Just when you think a lost battle is consigned to the history books, there may yet be an opportunity. It has been a decade since Colorado lost the battle against the “threatened” listing of a sub-species called “Preble’s meadow jumping mouse,” but there is suddenly a new chance for reason to win out.
This little field mouse is now considered a classic example of overly aggressive bureaucracy using the Endangered Species Act to limit uses of private property. Its habitat is said to be in riparian areas (ditches and streams) along the Front Range from Colorado Springs to Cheyenne.
In 1998 the government listed the mouse as threatened, a decision that has cost the economy hundreds of millions. The U.S. Fish and Wildlife Service alone is said to have spent over $100 million on the mouse. Colorado communities have spent even more because of various restrictions. For instance, Colorado Springs was once prevented for months from replacing a washed-out culvert on an existing city street because it might be habitat for the mouse (no actual mice lived there).
Initially, the government drafted regulations claiming that farmers who burn ditches are destroying Preble’s habitat, and therefore banning ditch burning. The State intervened, because in the arid West you can’t farm without burning ditches. Eventually, we helped craft new rules to preserve farming practices in the least disruptive manner. That was successful only because many landowners voluntarily participated and shared their expertise. Most were very willing to do so, partly because they understood that the federal regulatory hammer could be far worse.
With help from the landowners, the rules on this mouse allow “incidental take” (accidentally killing or disturbing the habitat of a few mice) during periods when burning is necessary, and recognizes that habitat is actually created or improved by some farming activities. That does more than just free farmers from an impossible dilemma; it promotes the recovery of the species.
All this activity and expense on behalf of this particular species might seem like outstanding progress, were it not for one awkward reality: there is no such thing as a “Preble’s meadow jumping mouse.”
Farmers had said for years that this “subspecies” is no different than ordinary field mice that hop all over the northern plains. A respected geneticist named Dr. Rob Roy Ramey, then the Curator of Vertebrate Zoology at the Denver Museum of Nature and Science, published DNA-based test results proving the farmers right. His findings were prepared in cooperation with the University of Wyoming and the Wyoming wildlife agency, and subjected to intense peer review (including by the Colorado Division of Wildlife). They showed that the “subspecies” designation was based on outdated science, and that it is genetically identical to other common field mice. The federal decision had been based on research decades before DNA technology existed. Even the original researcher, Philip Krutzsch, recanted in light of the Ramey study.

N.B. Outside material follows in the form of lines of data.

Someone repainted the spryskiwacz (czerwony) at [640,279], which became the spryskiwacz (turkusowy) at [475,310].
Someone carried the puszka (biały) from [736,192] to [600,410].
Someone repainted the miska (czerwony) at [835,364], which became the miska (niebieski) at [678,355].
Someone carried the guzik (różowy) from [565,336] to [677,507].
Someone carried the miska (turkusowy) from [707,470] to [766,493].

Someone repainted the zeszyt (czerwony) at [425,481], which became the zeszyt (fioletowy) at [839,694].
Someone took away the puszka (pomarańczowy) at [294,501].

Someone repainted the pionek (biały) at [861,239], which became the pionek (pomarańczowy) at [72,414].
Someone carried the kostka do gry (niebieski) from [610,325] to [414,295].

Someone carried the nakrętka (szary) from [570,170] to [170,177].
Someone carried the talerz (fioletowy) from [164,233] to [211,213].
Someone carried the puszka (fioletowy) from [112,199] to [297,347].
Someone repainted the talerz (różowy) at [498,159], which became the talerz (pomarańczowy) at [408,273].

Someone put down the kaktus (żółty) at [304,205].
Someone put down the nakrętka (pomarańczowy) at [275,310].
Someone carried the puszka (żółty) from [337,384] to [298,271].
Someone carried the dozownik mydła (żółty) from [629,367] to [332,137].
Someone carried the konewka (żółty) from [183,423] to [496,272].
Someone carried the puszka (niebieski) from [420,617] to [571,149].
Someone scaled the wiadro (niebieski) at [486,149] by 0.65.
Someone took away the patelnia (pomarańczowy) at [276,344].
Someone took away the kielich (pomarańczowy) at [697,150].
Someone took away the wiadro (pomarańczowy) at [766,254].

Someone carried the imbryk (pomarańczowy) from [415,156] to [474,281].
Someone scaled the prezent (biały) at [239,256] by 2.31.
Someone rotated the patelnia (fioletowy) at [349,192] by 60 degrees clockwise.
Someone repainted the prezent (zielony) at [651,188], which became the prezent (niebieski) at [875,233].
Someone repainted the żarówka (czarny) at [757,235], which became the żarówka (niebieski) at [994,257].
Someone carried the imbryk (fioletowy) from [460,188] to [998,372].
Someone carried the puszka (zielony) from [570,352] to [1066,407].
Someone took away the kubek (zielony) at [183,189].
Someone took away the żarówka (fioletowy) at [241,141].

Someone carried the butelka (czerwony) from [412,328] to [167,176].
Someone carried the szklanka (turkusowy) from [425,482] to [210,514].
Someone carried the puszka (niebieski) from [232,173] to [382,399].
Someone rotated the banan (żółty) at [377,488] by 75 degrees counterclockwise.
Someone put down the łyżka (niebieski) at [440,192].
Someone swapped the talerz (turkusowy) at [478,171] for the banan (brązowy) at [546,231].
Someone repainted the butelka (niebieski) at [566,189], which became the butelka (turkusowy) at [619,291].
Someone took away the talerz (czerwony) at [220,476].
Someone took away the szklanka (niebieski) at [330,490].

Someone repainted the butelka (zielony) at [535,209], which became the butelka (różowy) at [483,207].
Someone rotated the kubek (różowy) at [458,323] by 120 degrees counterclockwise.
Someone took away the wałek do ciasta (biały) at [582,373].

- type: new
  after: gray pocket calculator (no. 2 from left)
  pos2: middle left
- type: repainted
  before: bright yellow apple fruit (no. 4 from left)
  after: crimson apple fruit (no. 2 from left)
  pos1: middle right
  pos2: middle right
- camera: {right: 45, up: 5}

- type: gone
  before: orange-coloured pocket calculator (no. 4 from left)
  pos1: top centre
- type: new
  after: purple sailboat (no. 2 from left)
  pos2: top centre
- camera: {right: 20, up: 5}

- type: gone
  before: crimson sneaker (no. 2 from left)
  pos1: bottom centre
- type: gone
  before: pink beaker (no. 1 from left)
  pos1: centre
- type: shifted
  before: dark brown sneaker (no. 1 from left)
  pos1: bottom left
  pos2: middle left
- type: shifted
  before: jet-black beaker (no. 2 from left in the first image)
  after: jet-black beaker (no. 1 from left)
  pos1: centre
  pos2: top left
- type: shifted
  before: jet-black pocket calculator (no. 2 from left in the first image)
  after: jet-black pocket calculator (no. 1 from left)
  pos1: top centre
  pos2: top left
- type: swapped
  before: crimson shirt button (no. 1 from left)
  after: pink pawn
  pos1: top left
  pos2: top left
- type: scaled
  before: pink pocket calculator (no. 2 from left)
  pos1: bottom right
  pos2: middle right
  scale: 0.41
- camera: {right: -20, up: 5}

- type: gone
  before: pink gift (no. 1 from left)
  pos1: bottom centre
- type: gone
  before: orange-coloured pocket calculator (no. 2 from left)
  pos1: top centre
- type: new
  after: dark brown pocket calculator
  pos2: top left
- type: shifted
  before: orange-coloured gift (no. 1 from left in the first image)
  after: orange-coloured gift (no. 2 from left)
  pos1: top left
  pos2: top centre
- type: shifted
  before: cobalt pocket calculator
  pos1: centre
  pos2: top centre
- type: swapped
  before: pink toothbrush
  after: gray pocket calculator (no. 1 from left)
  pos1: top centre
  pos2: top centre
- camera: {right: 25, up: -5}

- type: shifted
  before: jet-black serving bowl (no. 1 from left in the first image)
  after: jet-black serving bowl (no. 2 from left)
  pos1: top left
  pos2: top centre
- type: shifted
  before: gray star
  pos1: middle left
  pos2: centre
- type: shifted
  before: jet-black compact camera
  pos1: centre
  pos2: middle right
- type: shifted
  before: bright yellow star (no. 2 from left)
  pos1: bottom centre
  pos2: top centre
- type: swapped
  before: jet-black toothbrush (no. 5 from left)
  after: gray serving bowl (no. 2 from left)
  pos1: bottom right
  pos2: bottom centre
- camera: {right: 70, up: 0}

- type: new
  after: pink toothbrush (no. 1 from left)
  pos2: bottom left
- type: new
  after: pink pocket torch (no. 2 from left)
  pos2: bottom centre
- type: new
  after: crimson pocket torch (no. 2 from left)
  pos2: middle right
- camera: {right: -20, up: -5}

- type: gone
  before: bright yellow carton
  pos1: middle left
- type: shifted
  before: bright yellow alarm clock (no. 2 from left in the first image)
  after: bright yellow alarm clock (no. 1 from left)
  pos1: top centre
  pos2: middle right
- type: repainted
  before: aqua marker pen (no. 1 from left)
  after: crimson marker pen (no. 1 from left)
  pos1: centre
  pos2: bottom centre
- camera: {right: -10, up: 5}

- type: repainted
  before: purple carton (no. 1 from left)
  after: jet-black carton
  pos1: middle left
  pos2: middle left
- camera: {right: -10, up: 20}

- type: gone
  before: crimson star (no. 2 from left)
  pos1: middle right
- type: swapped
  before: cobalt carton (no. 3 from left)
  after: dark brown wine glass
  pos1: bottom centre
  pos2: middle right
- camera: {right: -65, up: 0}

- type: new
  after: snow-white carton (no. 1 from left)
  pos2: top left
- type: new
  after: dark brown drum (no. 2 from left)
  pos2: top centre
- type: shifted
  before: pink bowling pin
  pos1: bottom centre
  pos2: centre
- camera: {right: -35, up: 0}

The federal agency went ballistic, subjecting the study to seven more scientific reviews, but was unable to disprove Dr. Ramey’s findings. The Interior Secretary proposed, for the first time ever, to de-list a species because it was nonexistent. But federal officials and environmental organizations attacked Dr. Ramey with a now-legendary personal vendetta that ultimately cost him his job, and they enlisted a different federal agency to create another new study. The “Preble’s Team” had found a way to defeat the top scientists in the field, both state governments involved, and their Department boss. In the end, Interior de-listed the species in Wyoming but left it listed in Colorado, as if mice know where the state line is.
Now, more than a decade later, new scientific findings again confirm that the Preble’s is not meaningfully different from other jumping mice all across Western North America.
With new biogeographical techniques, and more sophisticated genetic analyses, new evidence is definitive. The peer reviewed journal Molecular Ecology published a comprehensive analysis by biologists Jason Malaney and Joseph Cook, concluding that the Preble’s mouse is “part of a single lineage that is ecologically indistinct and extends to the far north [all the way to Alaska, in fact].”
The Pacific Legal Foundation has filed an official de-listing petition, on behalf of a broad coalition of agriculture, business, and science advocates in Colorado, Wyoming, and across the West – and Dr. Ramey.
When such a petition is received, the government has 90 days to respond, as to whether or not there is “substantial information” warranting a change. What a golden opportunity for the government – finally – to get this one right.